Inferno – Canto XIV

Inferno – Canto XIV / Quattordicesimo Canto / Canto 14°

Temi e versi: 1-42 La distesa infuocata • 43-72 Capaneo • 73-93 Il ruscello di sangue • 94-120 Il Veglio di Creta • 121-142 I fiumi infernali

Inferno

CANTO XIV

Poi che la carità del natio loco

mi strinse, raunai le fronde sparte,

e rende’le a colui, ch’era già fioco.   [3]

Indi venimmo al fine ove si parte

lo secondo giron dal terzo, e dove

si vede di giustizia orribil arte.   [6]

A ben manifestar le cose nove,

dico che arrivammo ad una landa

che dal suo letto ogne pianta rimove.   [9]

La dolorosa selva l’è ghirlanda

intorno, come ‘l fosso tristo ad essa:

quivi fermammo i passi a randa a randa.   [12]

Lo spazzo era una rena arida e spessa,

non d’altra foggia fatta che colei

che fu da’ piè di Caton già soppressa.   [15]

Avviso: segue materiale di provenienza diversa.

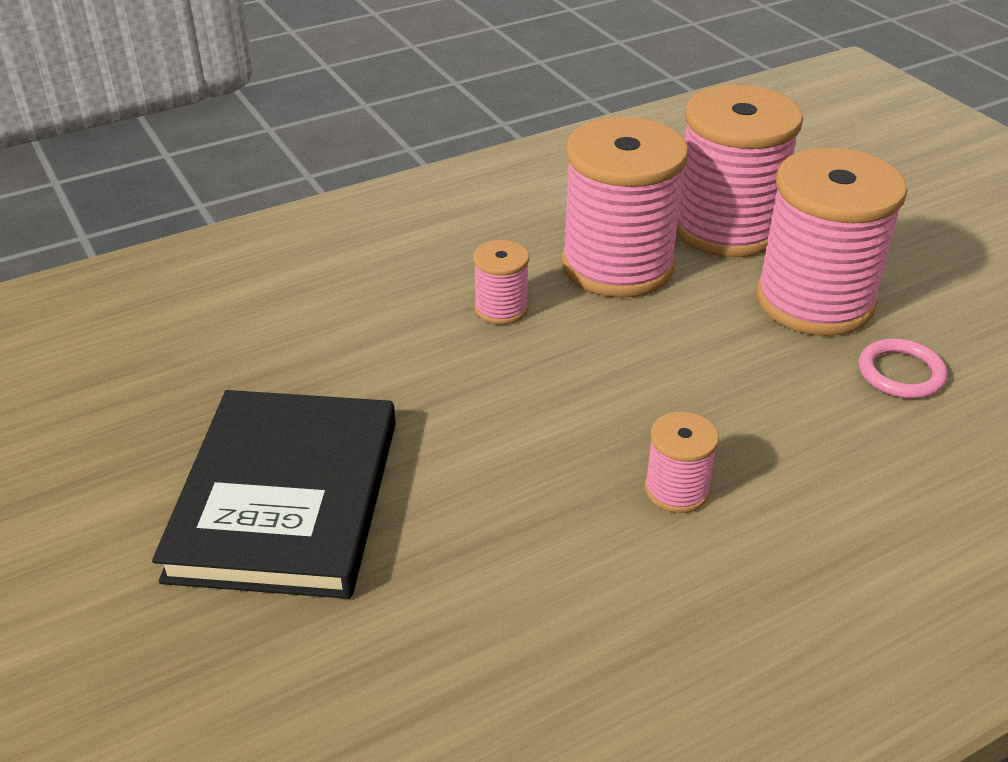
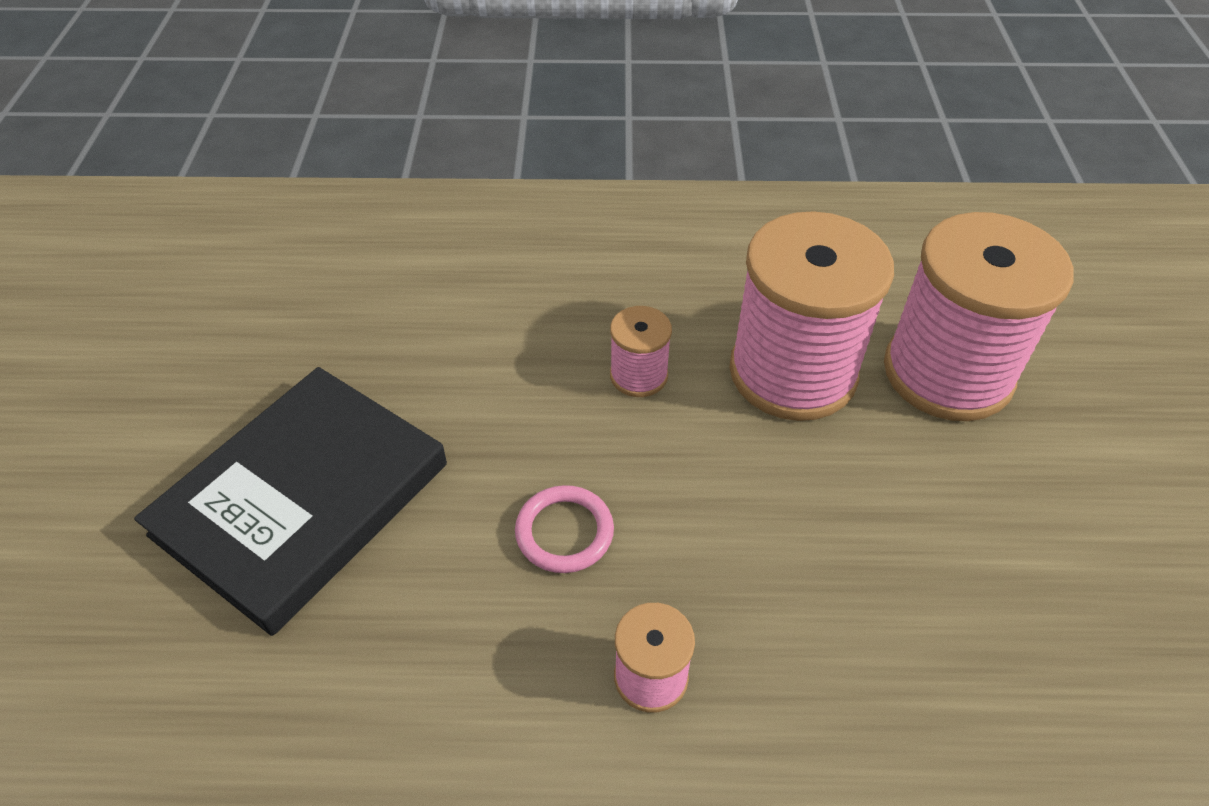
camera: 30 degrees right, 10 degrees up
(814, 301) = (982, 510): pink spool -> none
(901, 373) = (1018, 655): pink ring -> pink ring (564, 532)

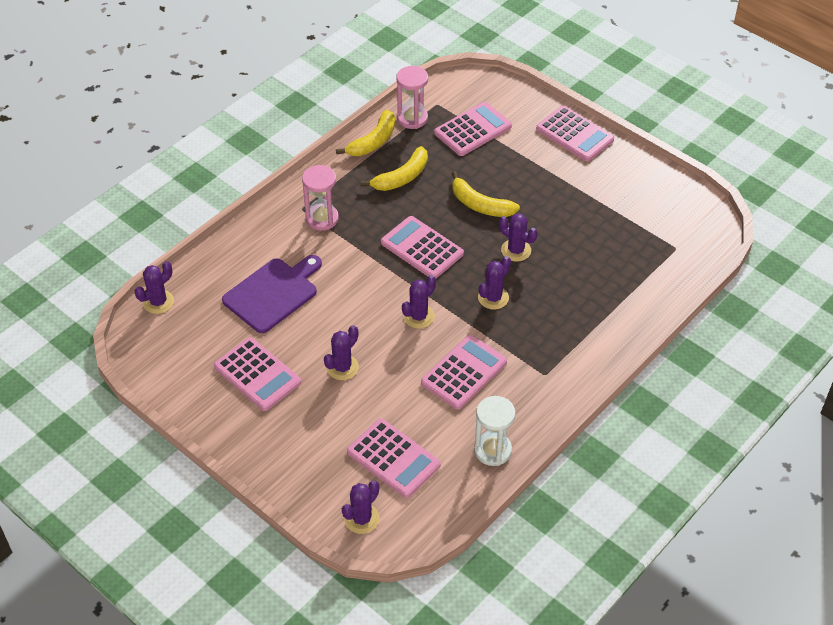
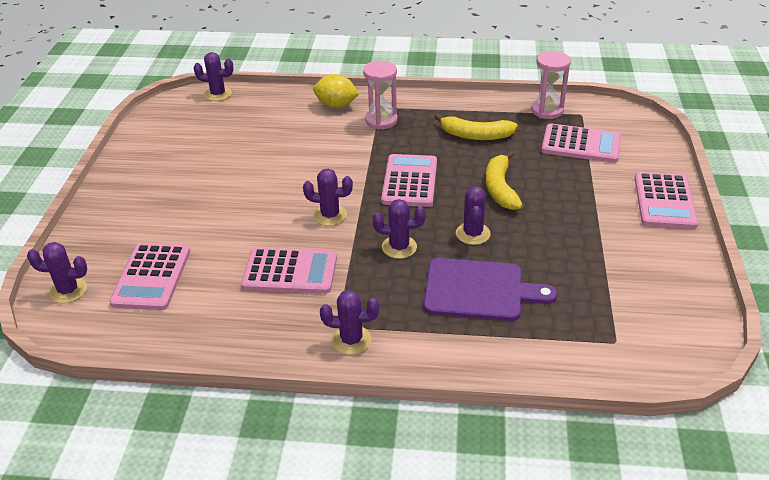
camera: 55 degrees right, 10 degrees down
(257, 374) = (186, 166): pink calculator -> none
(267, 233) = (336, 105): none -> yellow lemon
(273, 293) = (277, 135): purple cutting board -> purple cutting board (479, 290)
(342, 367) = (232, 202): purple cactus -> purple cactus (351, 340)
(373, 141) = (495, 105): yellow banana -> none
(492, 450) = (209, 335): white hourglass -> none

O vendetta di Dio, quanto tu dei

esser temuta da ciascun che legge

ciò che fu manifesto a li occhi miei!   [18]

D’anime nude vidi molte gregge

che piangean tutte assai miseramente,

e parea posta lor diversa legge.   [21]

Supin giacea in terra alcuna gente,

alcuna si sedea tutta raccolta,

e altra andava continuamente.   [24]

Quella che giva intorno era più molta,

e quella men che giacea al tormento,

ma più al duolo avea la lingua sciolta.   [27]

Sovra tutto ‘l sabbion, d’un cader lento,

piovean di foco dilatate falde,

come di neve in alpe sanza vento.   [30]

Quali Alessandro in quelle parti calde

d’India vide sopra ‘l suo stuolo

fiamme cadere infino a terra salde,   [33]

per ch’ei provide a scalpitar lo suolo

con le sue schiere, acciò che lo vapore

mei si stingueva mentre ch’era solo:   [36]

tale scendeva l’etternale ardore;

onde la rena s’accendea, com’esca

sotto focile, a doppiar lo dolore.   [39]

Sanza riposo mai era la tresca

de le misere mani, or quindi or quinci

escotendo da sé l’arsura fresca.   [42]

I’ cominciai: «Maestro, tu che vinci

tutte le cose, fuor che ‘ demon duri

ch’a l’intrar de la porta incontra uscinci,   [45]

chi è quel grande che non par che curi

lo ‘ncendio e giace dispettoso e torto,

sì che la pioggia non par che ‘l marturi?».   [48]

E quel medesmo, che si fu accorto

ch’io domandava il mio duca di lui,

gridò: «Qual io fui vivo, tal son morto.   [51]

Se Giove stanchi ‘l suo fabbro da cui

crucciato prese la folgore aguta

onde l’ultimo dì percosso fui;   [54]

o s’elli stanchi li altri a muta a muta

in Mongibello a la focina negra,

chiamando “Buon Vulcano, aiuta, aiuta!”,   [57]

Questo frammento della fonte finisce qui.